O primeiro presidente afro-descendente, Barack Obama, foi eleito em 2008 por um número recorde de pessoas historicamente impedidas de votar. A partir daí, o consenso bipartidário se desfez porque Obama e o Partido Democrata tinham captado a diversidade crescente nos Estados Unidos – e os republicanos não.

Democratas do Sul tinham sido incentivados a reprimir votos no passado. Republicanos passaram a fazer isso no presente. 

Em 2013, a Suprema Corte com maioria conservadora (5X4) facilitou a mudança das regras eleitorais ao derrubar um pilar do Movimento dos Direitos Civis: a Lei dos Direitos de Voto. Decidiu as áreas abrangidas pela Lei terem mudado sem a Lei ter acompanhado essas decisões dos estados e condados. E eles poderiam alterar suas leis eleitorais sem autorização federal.

A Suprema Corte não fiscalizaria mais a supressão de eleitores como os tribunais faziam antes. Neste período recente, metade dos Estados Unidos criou novas restrições às formas de votar. Locais de votação fecharam e as filas para os pobres negros e latinos votarem cresceram – eles esperavam 45% mais tempo se comparados aos eleitores brancos –, levando à desistência. Foi intencional dificultar a hora do voto.

Os estados mantinham lista de registros para não conferir a “escorregada”, isto é, qualquer diferença entre assinaturas ou nomes extras de eleitoras. Apelaram para diferença de fotos, por exemplo, entre as fotos registradas de jovens e as atuais de idosos. Sem supervisão federal, os estados excluíram mais de 40% dos nomes!
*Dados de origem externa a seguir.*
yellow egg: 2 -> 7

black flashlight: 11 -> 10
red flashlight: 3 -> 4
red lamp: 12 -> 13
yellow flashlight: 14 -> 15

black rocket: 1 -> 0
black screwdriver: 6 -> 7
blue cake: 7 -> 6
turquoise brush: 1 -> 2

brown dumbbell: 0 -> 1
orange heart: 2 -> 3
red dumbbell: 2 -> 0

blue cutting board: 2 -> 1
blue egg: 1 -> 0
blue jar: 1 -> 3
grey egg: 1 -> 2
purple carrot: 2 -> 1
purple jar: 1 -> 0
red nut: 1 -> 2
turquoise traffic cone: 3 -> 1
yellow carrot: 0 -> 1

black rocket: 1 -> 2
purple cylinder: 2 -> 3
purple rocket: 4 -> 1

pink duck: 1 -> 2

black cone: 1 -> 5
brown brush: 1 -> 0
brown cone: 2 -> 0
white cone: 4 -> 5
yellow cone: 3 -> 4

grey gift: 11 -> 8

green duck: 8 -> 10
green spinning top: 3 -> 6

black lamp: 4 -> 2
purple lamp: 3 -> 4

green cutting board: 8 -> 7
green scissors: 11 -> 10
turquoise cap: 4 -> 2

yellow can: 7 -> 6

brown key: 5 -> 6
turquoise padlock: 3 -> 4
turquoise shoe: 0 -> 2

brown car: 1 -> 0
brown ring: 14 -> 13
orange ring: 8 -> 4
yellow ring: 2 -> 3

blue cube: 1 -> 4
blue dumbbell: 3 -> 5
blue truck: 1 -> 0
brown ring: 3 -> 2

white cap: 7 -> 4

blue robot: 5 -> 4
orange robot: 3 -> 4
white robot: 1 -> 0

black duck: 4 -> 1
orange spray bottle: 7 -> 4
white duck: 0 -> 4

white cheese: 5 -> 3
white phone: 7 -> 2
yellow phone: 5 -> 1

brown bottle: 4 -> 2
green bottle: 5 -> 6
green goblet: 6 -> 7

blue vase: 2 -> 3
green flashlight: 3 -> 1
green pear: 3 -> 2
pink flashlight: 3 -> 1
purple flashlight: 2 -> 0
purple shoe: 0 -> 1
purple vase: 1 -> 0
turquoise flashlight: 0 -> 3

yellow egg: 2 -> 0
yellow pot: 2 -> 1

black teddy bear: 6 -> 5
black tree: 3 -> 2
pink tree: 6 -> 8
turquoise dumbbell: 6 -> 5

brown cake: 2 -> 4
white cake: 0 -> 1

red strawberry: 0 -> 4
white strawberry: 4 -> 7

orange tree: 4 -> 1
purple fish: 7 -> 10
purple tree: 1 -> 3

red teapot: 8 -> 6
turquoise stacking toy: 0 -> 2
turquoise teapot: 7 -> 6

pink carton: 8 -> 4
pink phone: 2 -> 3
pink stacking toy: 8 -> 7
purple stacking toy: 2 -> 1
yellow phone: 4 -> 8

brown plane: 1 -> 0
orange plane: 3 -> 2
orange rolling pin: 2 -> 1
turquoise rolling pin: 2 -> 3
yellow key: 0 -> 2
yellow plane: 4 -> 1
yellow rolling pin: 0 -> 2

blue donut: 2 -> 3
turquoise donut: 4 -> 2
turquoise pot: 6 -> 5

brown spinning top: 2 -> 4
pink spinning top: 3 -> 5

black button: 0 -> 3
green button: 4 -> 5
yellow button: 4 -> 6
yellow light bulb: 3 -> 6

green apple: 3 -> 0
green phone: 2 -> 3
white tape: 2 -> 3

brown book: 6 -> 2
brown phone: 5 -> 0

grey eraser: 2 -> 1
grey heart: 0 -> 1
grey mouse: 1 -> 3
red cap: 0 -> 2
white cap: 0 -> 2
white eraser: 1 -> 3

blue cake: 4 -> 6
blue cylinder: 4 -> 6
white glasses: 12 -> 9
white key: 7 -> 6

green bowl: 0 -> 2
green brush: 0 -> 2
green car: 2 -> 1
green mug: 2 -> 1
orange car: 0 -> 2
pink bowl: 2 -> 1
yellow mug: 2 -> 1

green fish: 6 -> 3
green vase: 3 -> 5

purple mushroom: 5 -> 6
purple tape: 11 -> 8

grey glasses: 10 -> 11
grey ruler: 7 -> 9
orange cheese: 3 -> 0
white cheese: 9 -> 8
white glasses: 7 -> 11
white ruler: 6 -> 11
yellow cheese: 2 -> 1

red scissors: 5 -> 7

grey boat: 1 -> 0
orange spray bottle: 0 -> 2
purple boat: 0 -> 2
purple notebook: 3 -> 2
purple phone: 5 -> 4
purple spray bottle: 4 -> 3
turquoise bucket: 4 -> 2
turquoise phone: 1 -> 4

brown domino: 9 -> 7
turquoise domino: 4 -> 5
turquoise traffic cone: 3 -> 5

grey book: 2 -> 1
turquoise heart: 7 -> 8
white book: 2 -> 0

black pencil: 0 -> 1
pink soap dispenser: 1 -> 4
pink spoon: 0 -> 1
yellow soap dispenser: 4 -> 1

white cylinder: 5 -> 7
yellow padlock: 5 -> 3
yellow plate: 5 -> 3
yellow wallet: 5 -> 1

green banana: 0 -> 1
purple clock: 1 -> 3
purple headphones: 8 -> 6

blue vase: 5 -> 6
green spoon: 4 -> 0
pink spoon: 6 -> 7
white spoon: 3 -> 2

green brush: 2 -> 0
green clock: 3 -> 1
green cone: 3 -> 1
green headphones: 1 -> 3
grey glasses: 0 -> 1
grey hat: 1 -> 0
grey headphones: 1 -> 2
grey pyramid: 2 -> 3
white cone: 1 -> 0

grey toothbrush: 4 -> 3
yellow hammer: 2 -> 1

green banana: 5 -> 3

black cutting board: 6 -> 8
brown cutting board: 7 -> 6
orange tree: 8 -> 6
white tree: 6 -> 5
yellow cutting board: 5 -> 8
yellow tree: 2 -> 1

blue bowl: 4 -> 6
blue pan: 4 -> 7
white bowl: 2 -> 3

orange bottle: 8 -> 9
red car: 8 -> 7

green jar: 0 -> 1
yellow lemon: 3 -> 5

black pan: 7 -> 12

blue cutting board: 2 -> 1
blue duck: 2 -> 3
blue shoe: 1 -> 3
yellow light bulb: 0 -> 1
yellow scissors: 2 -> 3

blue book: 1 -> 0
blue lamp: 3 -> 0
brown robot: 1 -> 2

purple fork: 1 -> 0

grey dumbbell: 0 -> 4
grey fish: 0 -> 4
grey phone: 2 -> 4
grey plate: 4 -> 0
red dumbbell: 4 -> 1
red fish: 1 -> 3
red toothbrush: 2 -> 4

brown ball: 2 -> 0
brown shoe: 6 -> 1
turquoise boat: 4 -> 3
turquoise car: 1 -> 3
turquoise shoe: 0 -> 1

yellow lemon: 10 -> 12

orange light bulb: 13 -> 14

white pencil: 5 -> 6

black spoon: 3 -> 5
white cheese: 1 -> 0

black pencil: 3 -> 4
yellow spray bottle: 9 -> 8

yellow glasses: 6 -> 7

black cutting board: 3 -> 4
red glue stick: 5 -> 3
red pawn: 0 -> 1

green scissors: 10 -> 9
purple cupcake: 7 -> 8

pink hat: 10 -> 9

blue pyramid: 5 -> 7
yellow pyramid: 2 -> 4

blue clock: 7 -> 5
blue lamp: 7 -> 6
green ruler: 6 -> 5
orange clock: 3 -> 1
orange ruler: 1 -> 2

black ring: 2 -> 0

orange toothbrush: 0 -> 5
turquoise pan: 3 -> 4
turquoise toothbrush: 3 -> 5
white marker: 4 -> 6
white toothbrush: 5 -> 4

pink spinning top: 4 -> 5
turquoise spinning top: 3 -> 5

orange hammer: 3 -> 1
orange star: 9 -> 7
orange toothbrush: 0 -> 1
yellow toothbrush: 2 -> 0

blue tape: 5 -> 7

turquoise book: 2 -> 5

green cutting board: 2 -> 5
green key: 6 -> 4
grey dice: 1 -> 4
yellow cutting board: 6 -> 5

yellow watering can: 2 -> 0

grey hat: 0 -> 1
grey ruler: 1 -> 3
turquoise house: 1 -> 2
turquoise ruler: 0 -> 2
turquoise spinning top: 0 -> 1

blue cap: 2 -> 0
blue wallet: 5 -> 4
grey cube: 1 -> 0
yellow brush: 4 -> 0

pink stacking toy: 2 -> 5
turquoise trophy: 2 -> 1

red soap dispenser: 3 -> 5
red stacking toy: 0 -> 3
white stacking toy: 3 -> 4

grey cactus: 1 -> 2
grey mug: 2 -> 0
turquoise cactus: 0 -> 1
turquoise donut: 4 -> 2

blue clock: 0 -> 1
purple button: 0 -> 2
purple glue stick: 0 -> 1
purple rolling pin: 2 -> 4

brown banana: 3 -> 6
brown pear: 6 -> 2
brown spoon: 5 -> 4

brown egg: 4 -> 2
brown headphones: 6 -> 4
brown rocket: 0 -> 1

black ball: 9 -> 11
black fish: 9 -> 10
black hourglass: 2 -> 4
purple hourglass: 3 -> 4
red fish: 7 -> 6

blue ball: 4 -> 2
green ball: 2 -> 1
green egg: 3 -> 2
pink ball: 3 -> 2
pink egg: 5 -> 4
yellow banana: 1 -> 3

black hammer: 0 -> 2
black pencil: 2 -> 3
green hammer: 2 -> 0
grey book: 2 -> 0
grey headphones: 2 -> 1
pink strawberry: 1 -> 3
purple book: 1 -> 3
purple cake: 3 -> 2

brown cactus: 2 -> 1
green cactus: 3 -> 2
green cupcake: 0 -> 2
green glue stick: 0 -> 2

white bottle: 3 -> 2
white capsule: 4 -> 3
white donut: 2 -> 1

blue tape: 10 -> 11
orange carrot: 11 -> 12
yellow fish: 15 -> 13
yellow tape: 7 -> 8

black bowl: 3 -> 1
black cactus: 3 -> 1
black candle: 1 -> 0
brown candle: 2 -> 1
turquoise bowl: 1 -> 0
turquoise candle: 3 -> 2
Criou-se o mito da fraude eleitoral em massa – como aqui no Brasil se criou o mito da corrupção em todas as atividades do setor público. Um “não-cidadão” ter votado passou a ser argumento para os republicanos conservadores condenarem todos eleitores adversários. 

Trump alegou milhões terem votado ilegalmente, em 2016, sem apresentar nenhuma prova. Isto é contumaz por parte de adeptos de Teorias da Conspiração. Se os “não-residentes” votaram, concluiu: uma porcentagem alta votou em sua adversária. Ele sabe a maioria dos habitantes norte-americanos o detestarem. 

Com sua cínica “cara-de-pau”, tal como o submisso daqui, desmente, sumariamente, todas as acusações dele fraudar o sistema eleitoral universal em favor de seus eleitores típicos. Nomeou uma Comissão e ao não ela não encontrar nenhuma prova de fraude, simplesmente, a dissolveu sem reconhecer seu trabalho de investigação.

Em três estados com voto por correio universal, só houve 372 casos de votos suspeitos em um total de 14,6 milhões de cédulas enviadas. Quem frauda não é eleitor, mas sim o político profissional sem aceitar a alternância de poder em democracia.